When all others had crossed safely, Daulf finally crossed himself and came to stand by my wagon to watch the rest of our group disperse. On the camp side of the river, our soldiers had already integrated into the larger encamped body, and our refugees were directed to the chaos of the refugee camp set up beyond the military encampment.
In all the ordering about, no one told me where to go, and I sat there atop the wagon, unsure what to do. Trish had slipped away with the other refugees, leaving me all alone.
A retinue broke off from the camp and headed towards our landing site. It consisted of five men on horseback who headed straight for us. The leader of the group wore the Landing town guard colors, gray and green, and bore the rank of captain on his armored shoulder. The other four were city watch of various ranks I didn't recognize at the time.
The captain removed his helmet, revealing a smiling face. His hair was thinning but still dark brown, and he had a thick beard trimmed just enough to not extend below the rim of his helmet. "Daulf my friend! I'm so glad you made it out of that alive. I'd heard reports of what you faced. It's spectacular. Daulf Dragon's Bane they are already calling you."
With an embarrassed smile, Daulf replied, "Hardly, Dragon Scratcher is closer to the truth."
"Far be it from me to argue truth with the Chosen of Illunia,” he said with mirth. “Well, Scratcher, I could use your help.
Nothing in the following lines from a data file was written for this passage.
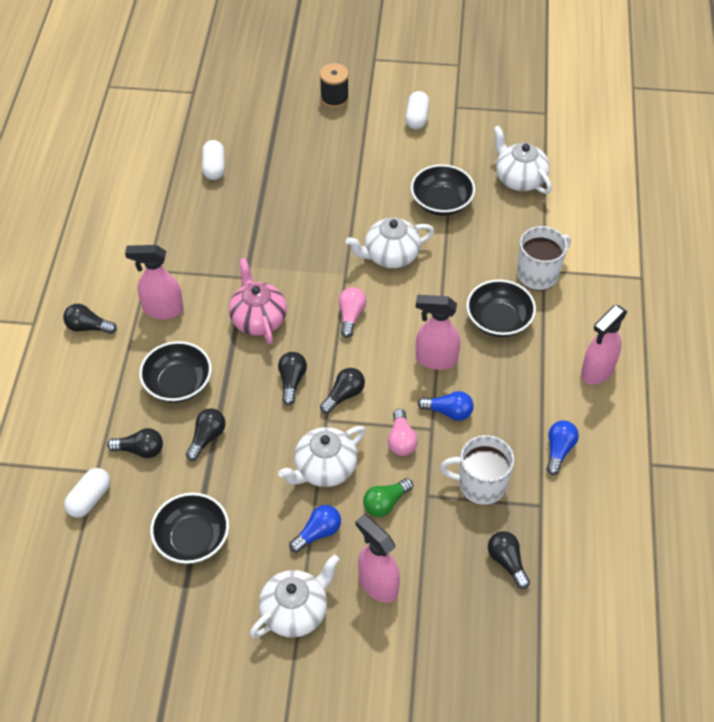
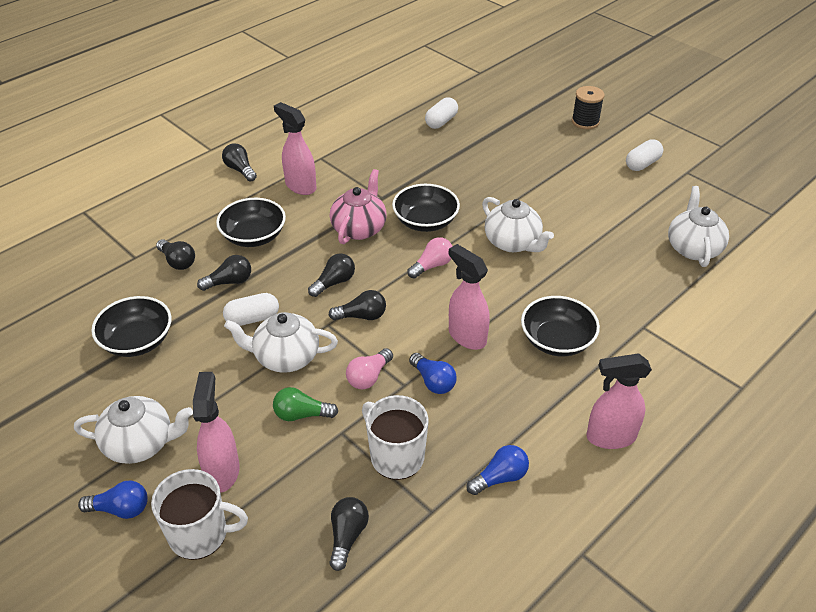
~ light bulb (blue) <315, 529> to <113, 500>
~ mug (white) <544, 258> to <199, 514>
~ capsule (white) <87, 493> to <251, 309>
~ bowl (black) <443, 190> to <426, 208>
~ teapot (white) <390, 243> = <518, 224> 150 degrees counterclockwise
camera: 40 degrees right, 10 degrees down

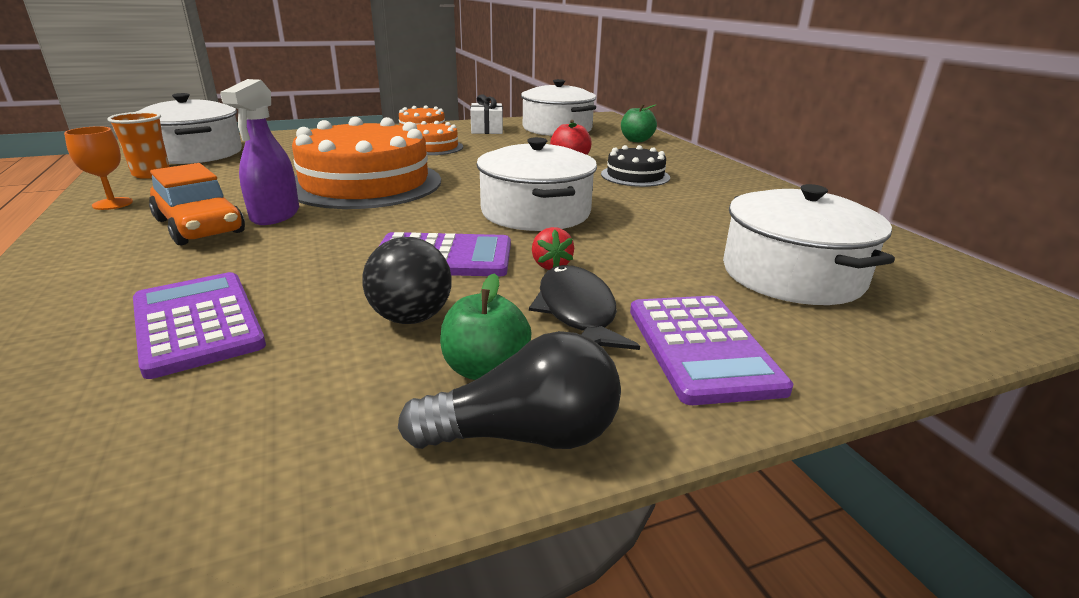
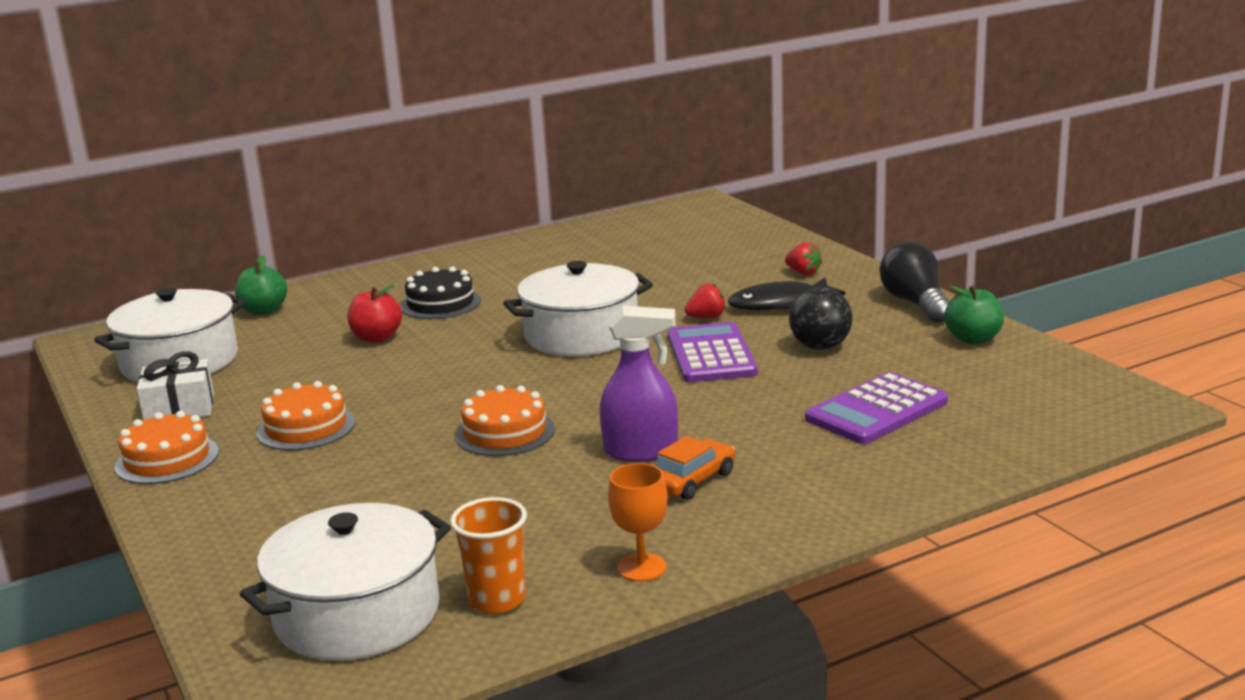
~ cake (orange) <366, 163> = <505, 420> x0.49
~ car (orange) <197, 204> = <695, 468> x0.64
~ calculator (purple) <711, 350> to strawberry (red) <803, 258>
~ apple (green) <485, 326> to <974, 314>
- pot (white) <809, 244>
camera: 95 degrees left, 5 degrees down

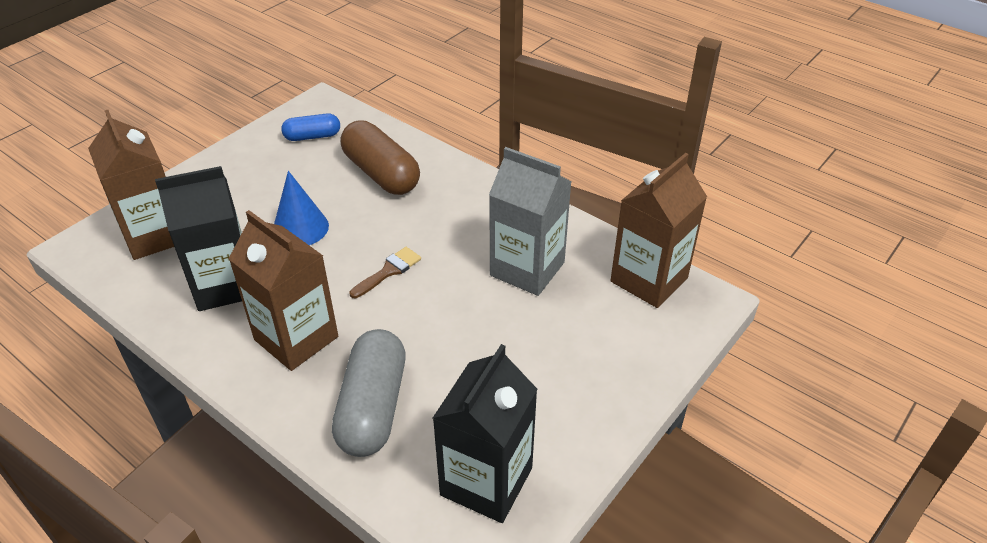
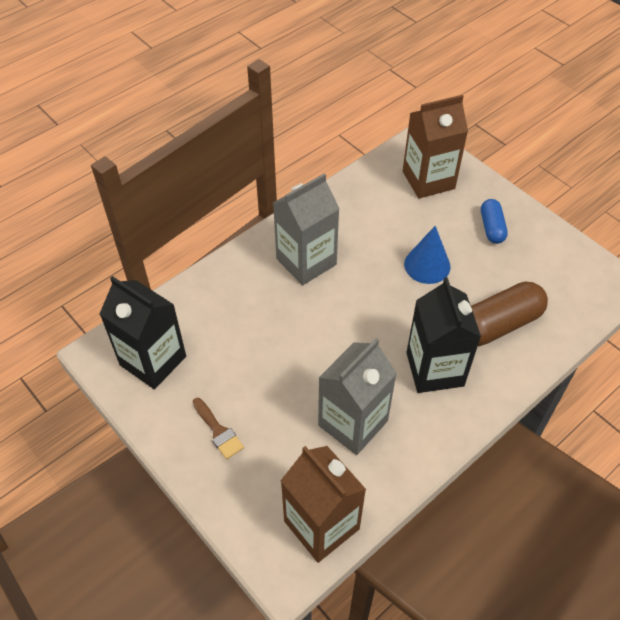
~ brush (brown) <385, 272> to <218, 428>
~ carton (brown) <283, 290> to carton (grey) <306, 229>
~ carton (black) <198, 238> to <444, 335>
~ capsule (blue) <310, 127> to <494, 221>
- capsule (grey) <369, 393>
camera: 100 degrees right, 10 degrees up

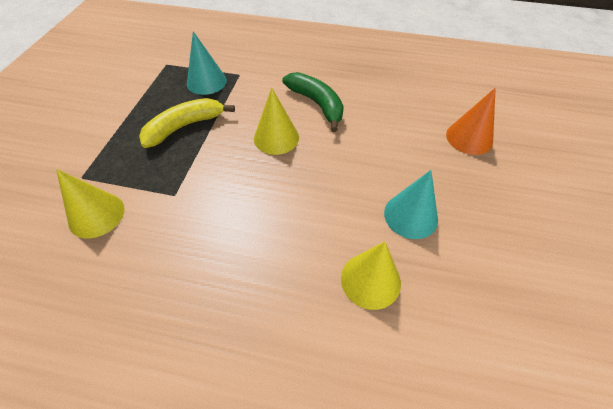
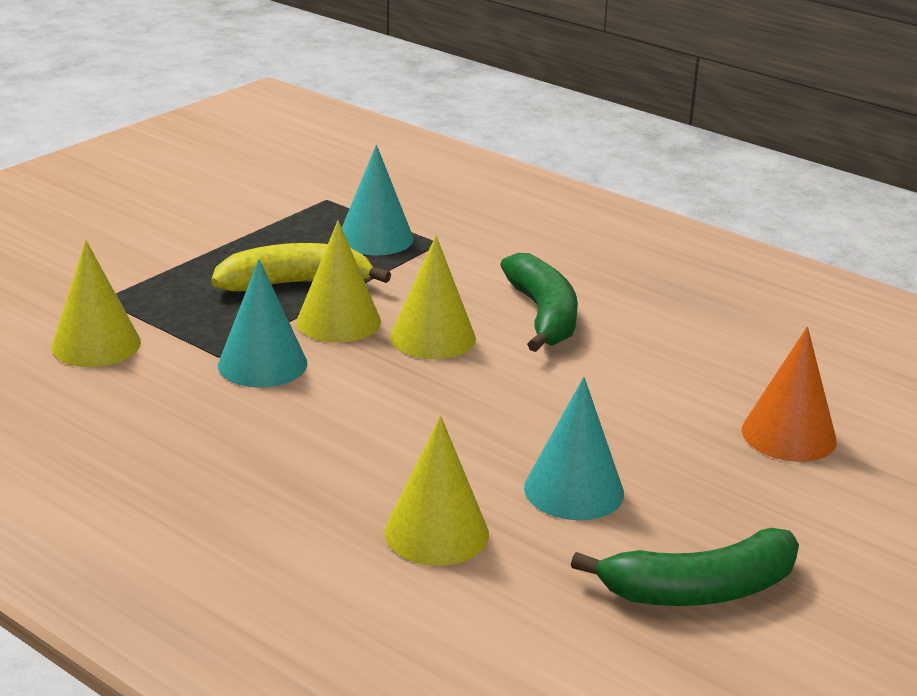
+ cone (turquoise) <262, 323>
+ cone (yellow) <339, 281>
+ banana (green) <685, 567>
camera: 25 degrees right, 25 degrees down

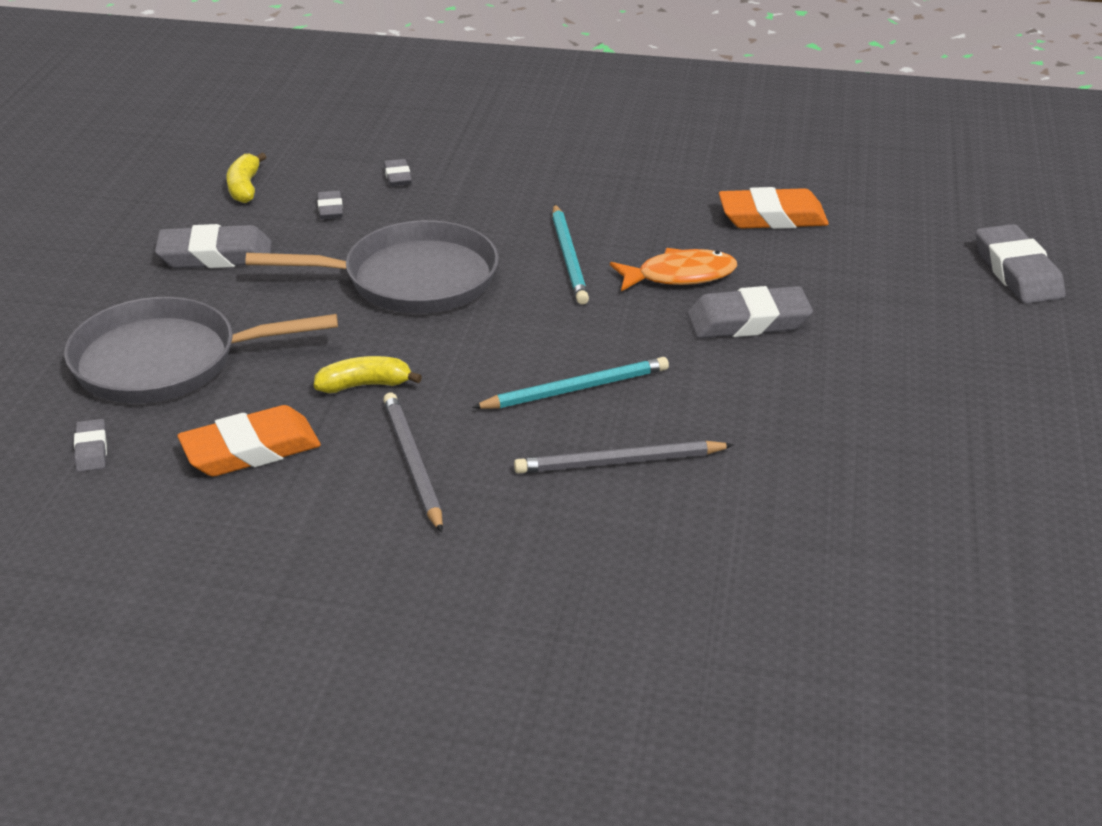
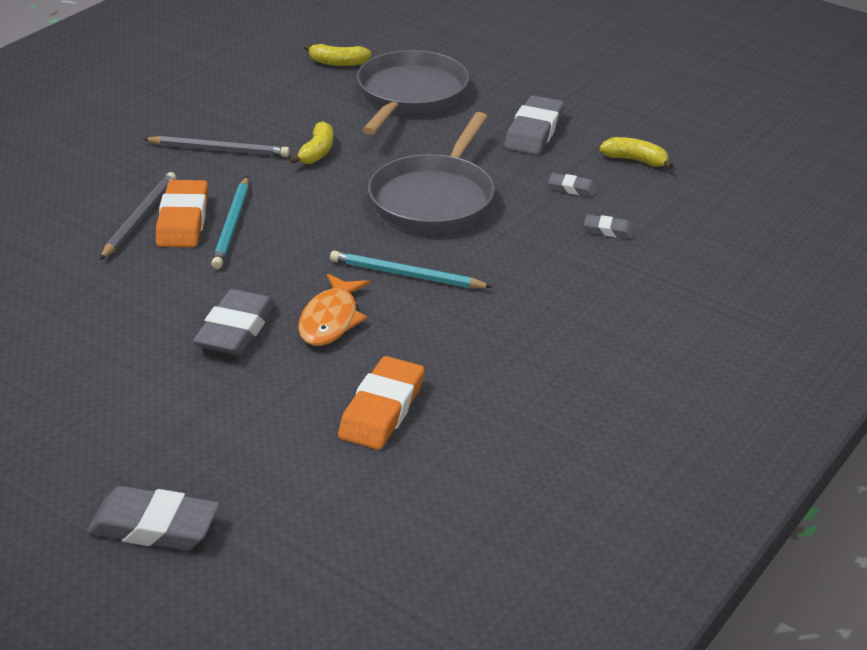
~ eraser (orange) <249, 440> to <182, 213>
~ eraser (grey) <90, 445> to banana (yellow) <338, 55>
camera: 115 degrees right, 0 degrees up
We have a few wounded that might not make it through the night, and the pompous ass of a mayor won’t let our people cross the bridge. He can’t exactly stop us, but I was hoping to handle this more diplomatically than throwing him into the river."
"Of course, let’s see to the wounded. We have another patient for the medical tents as well," Daulf said, gesturing to my passenger, and we set off towards the camp.
On the way, Mobear told us how he had been out of the city on a training exercise when the attack occurred. When they returned to find the battle lost, they focused on gathering all the survivors. He’d sent half his command south to protect any who fled towards Lake Side, and escorted those he found here. When they arrived, the leader of the town, Mayor Pitsmark, had barred their crossing of the bridge. He threatened to destroy it, which was bold posturing at best, since the dry riverbed made the bridge purely symbolic. Daulf in turn told Mobear about his recollection of the events of Landing. His account was much in line with Trish’s, even if it had fewer comments on his own butt.
Once in the camp, I saw that the barrier between military and civilian was not as stark as it’d looked from afar. Families with children occupied the majority of the tents and uniformed bodies covered the floors of those few occupied with soldiers as they slept in shifts throughout the day. Mobear led us to a medical tent, filled with patients on cots.
After considering the feasibility of removing my passenger from the wagon, it was decided the best solution was to simply pull the whole wagon into the medical tent and untether the donkey. No cot would hold a man so large in any case. Daulf quickly got to work tending to the seriously wounded, and I was inexplicably dragged along to ‘assist.’ Which is to say, I stood around watching Daulf close wounds and purge them of infection with his Blessing. In the case of the second, the infection oozed from the wounds before closing. It was disgusting and smelled horrendous, and I was tasked with cleaning it up. I estimate Daulf saved another dozen lives or limbs that night—though some may have survived without his aid few would have prospered. After all the healing was done, Daulf found a pair of unused cots in the back, and we settled in for a few brief hours of sleep before the sun rose.